The Arabist

The Arabist

By Issandr El Amrani and friends.

The Quran as a supermarket

I've barely had time to follow the developments in the Hassan Hanafi controversy, which has just emerged in the English-language press (note to Daily Star Egypt: among many other things, you need to be much quicker in following Egyptian news than you currently are) but was quite the thing in the Arabic press over two weeks ago. So I'll just provide the link to Egyptian academic wades into troubled waters in the DS (via AFP), about Hanafi's seemingly offhand remark that the Quran is like a supermarket, you can find anything you want in there:

Sheikh Mustafa al-Shaka, from Al-Azhar's Center on Islamic Research, accused Hanafi of being a "Marxist" for "uttering such nonsense totally divorced from Islam.



"If apostasy is proven, he who becomes an ex-Muslim should be executed," Shaka said. In Hanafi's case, however, "he deserves medical treatment, because he has a psychiatric problem."



Hanafi, who received his doctorate from the Sorbonne and has taught in Europe and the United States, was close to the fundamentalist Muslim Brotherhood in his youth. After passing through a phase of leftist leanings, he became one of the leading thinkers in the contemporary movement that posits a revolutionary political activism rooted in study of the Muslim scriptures.



Rarely do other thinkers publicly side with him, but one of them is Gamal al-Banna, a Muslim reformist and, ironically, younger brother of Muslim Brotherhood founder Hassan al-Banna.



"I have to say it wasn't very intelligent comparing the Koran with a supermarket but, in the end he's not wrong," said Banna, asserting that "one finds different opinions in the Koran."



Some of the holy book's verses are "very dense and confusing expressions" that require interpretation, he said, calling for a "return to the Koran," interpreting it where necessary in the light of the whole corpus of Islamic theological writing.



Banna himself has been at the receiving end of criticism by traditional Muslim scholars.



His book "The Responsibility for the Failure of the Islamic State in the Modern Age," in which he suggests ways for Muslim communities in non-Islamic societies to merge better with their environment, was banned in Egypt.

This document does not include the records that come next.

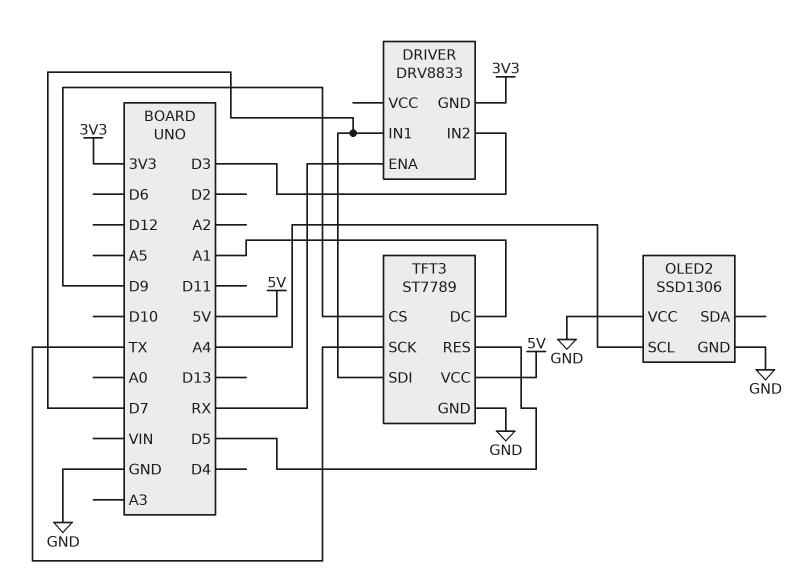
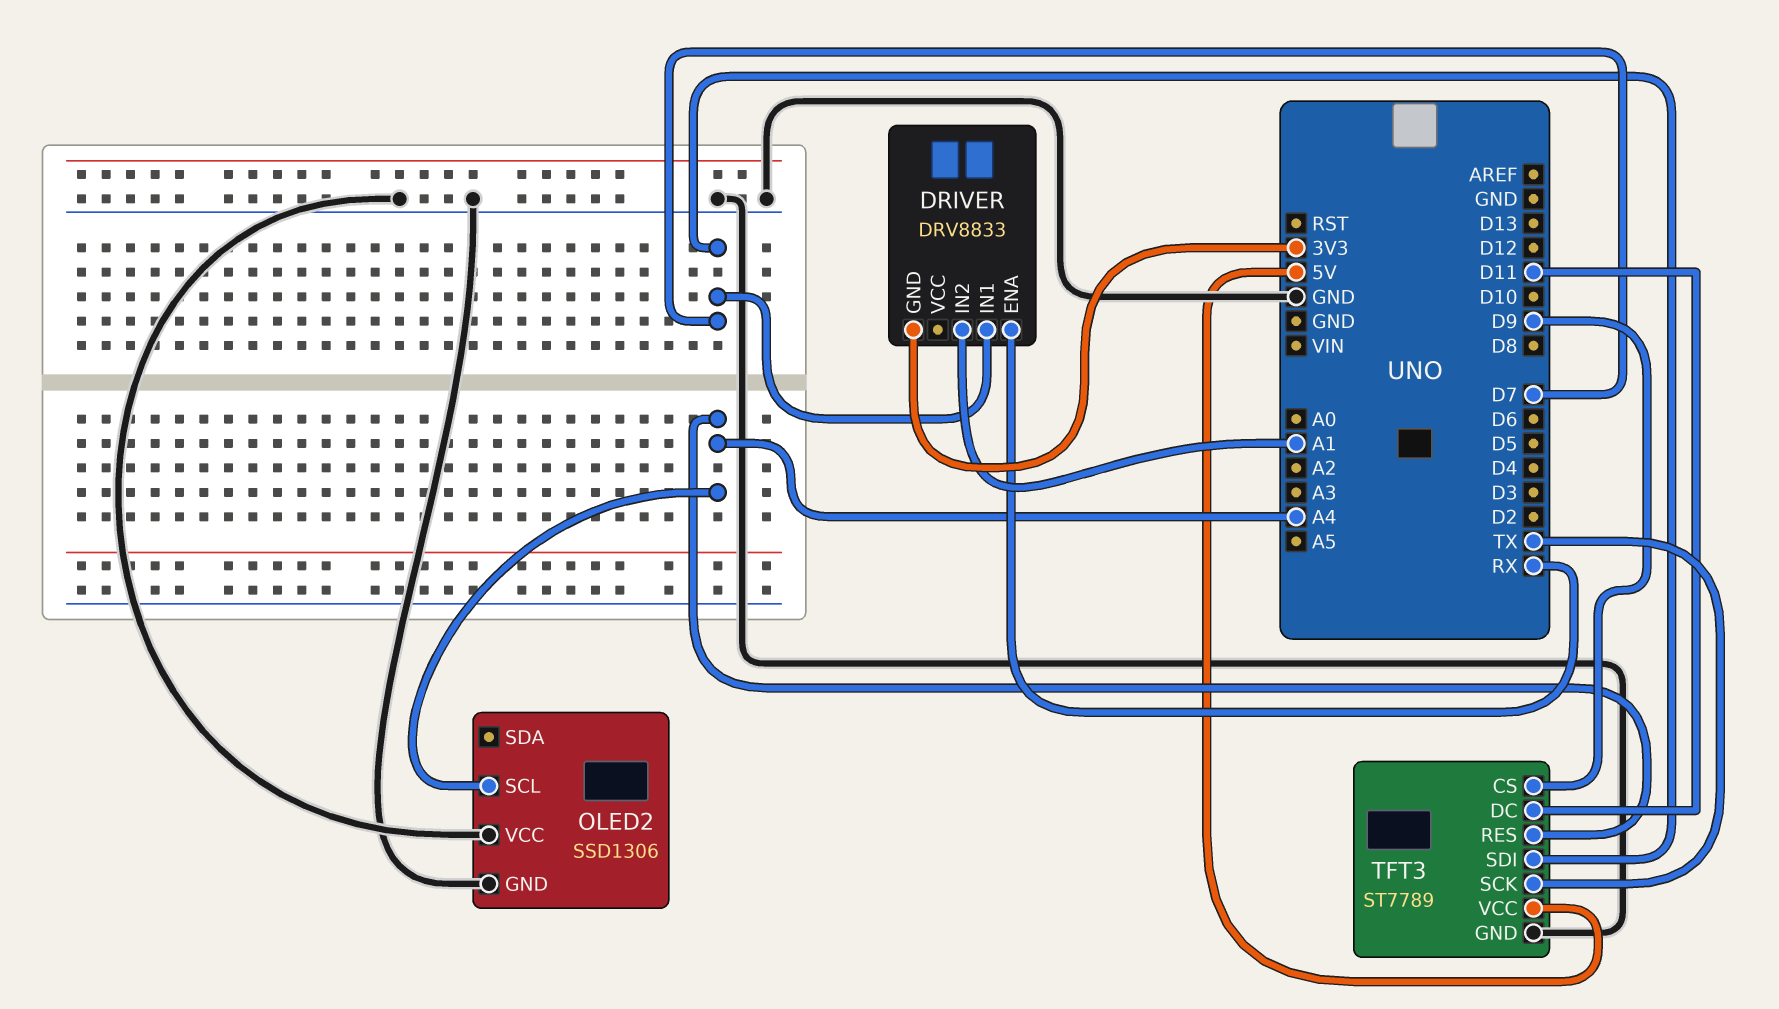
DRIVER pin IN2: D3 -> A1
TFT3 pin DC: A1 -> D11
TFT3 pin RES: D5 -> A4

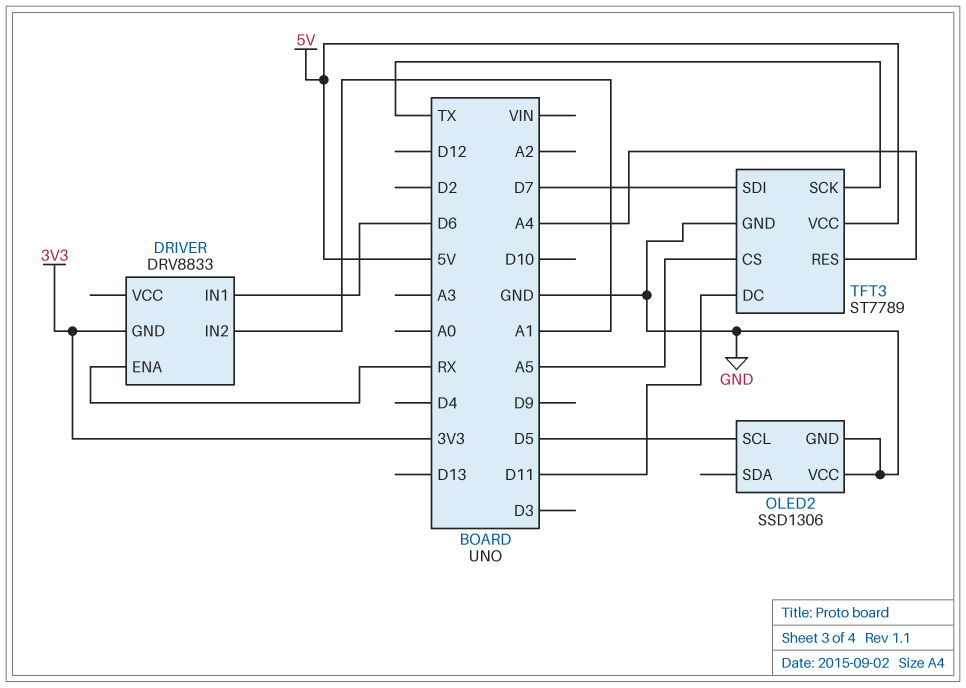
DRIVER pin IN1: D7 -> D6
OLED2 pin SCL: A4 -> D5
TFT3 pin CS: D9 -> A5

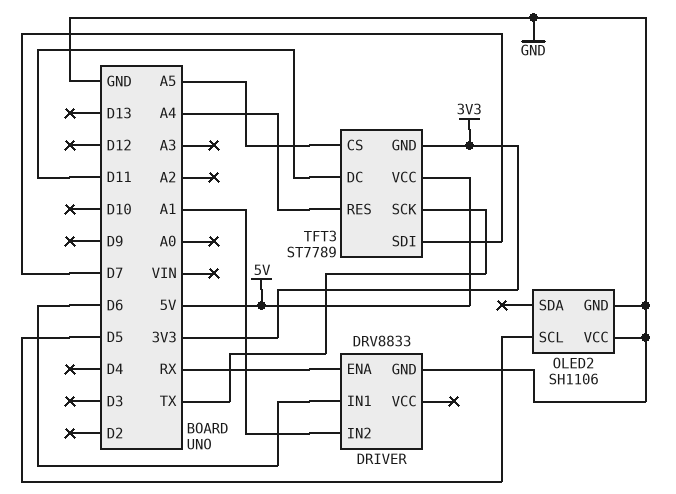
DRIVER pin GND: 3V3 -> GND
OLED2: SSD1306 -> SH1106
TFT3 pin GND: GND -> 3V3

In his book, he said that if a woman feels uncomfortable wearing a traditional veil in Europe, then a hat would be permissible.



He recently came under fire for suggesting that smoking during the holy month of Ramadan is permissible.
Even if Hanafi's argument could have been phrased in a more diplomatic way, I hope other Muslim thinkers will quickly rise to defend him. The concept of ijtihad is hardly something new in Islamic theology, as is the idea that there are different interpretations of the Holy Book (after all there are four official schools of Sunni theology) and it was basically the point Hanafi was making. It is also one that some ideologically radical Islamist groups, such as al-Adl wal Ihsan in Morocco, are making.